Are the 6100's a benefit here or not? It doesn't seem that complicated to me, but I think it's really just a springs vs suspension question.

---

Add'l unsprung weight: 4 x 19lbs = 76lbs
Add'l sprung weight: 80lbs + 19lbs + 30lbs = 129lbs
I'm just having a hard time wrapping my head around it. The difference between sprung and unspung - I get that tires are on the ground, so the springs aren't carrying that weight normally. But how that impacts suspension -- it affect dampening rates I would think, but only 19 lbs of it at a time - each shock/strut isn't gonna see the full 76 lbs of unsprung weight right?
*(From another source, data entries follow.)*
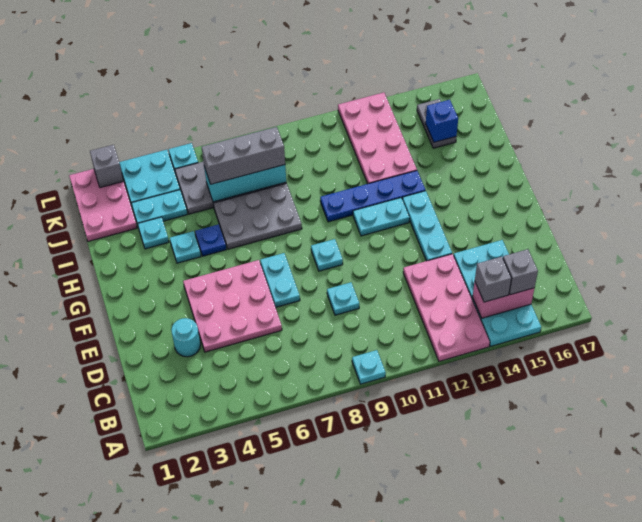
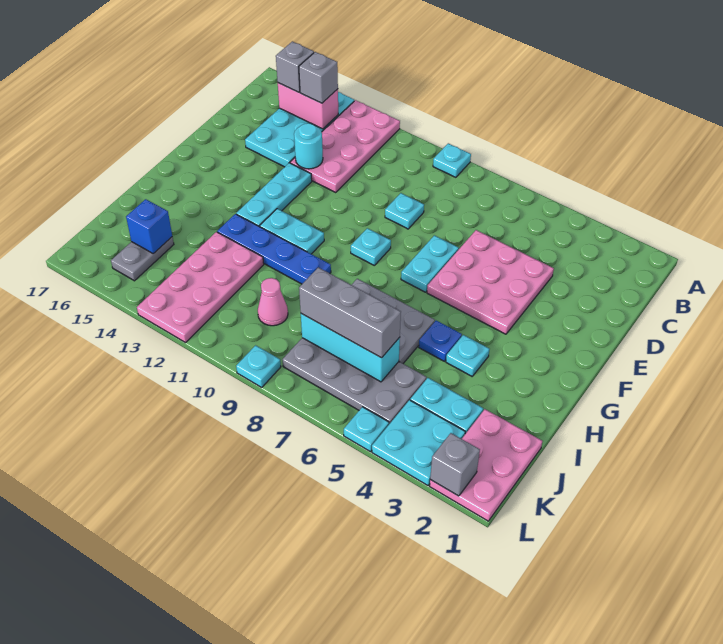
cyan round brick D3 level 1 -> cyan round brick D13 level 2
cyan plate I3 level 1 -> cyan plate L9 level 1
none -> pink cone J10 level 1

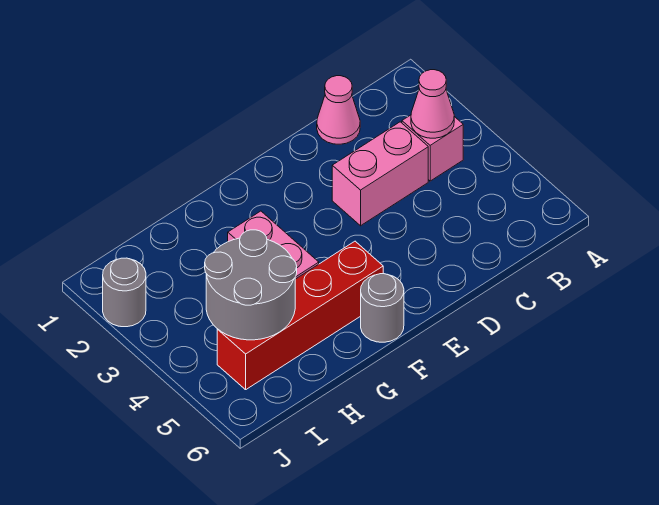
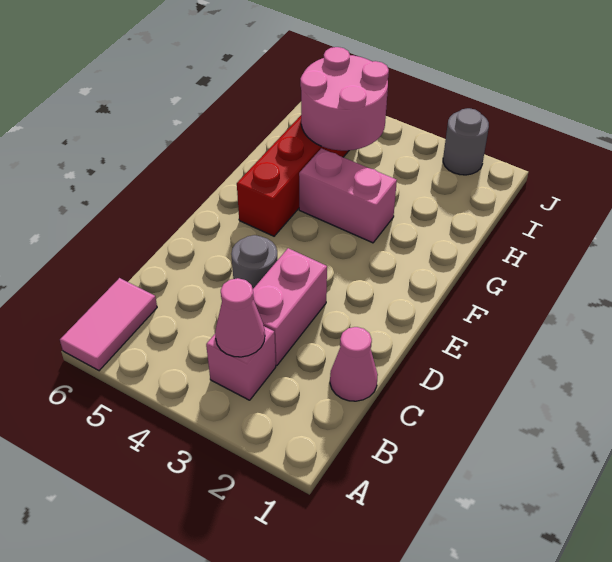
none -> pink tile A6:B6 level 1
grey round brick F6 level 1 -> grey round brick D4 level 1
grey round brick H4:I5 level 2 -> pink round brick H4:I5 level 2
Or maybe it only matters at full drop extension, when the wheel isn't in contact with the ground anymore and the suspension is carrying that weight now? Not sure.

129 lbs of additional sprung weight seems... pretty insignificant, but maybe it is?.

I mean, you have someone in the passenger seat and it's probably gonna add more weight than that (maybe 2x-3x since most of us are in 'Murica). And most of the weight you are talking about (skid plates, etc) is pretty evenly distributed, it's not like, say, a winch that is way out at the end and disproportionately affects the distribution between both axles.

I guess you do talk about bumpers... if it's just one or the other that would affect that particular axle, but if you did both they offset, so...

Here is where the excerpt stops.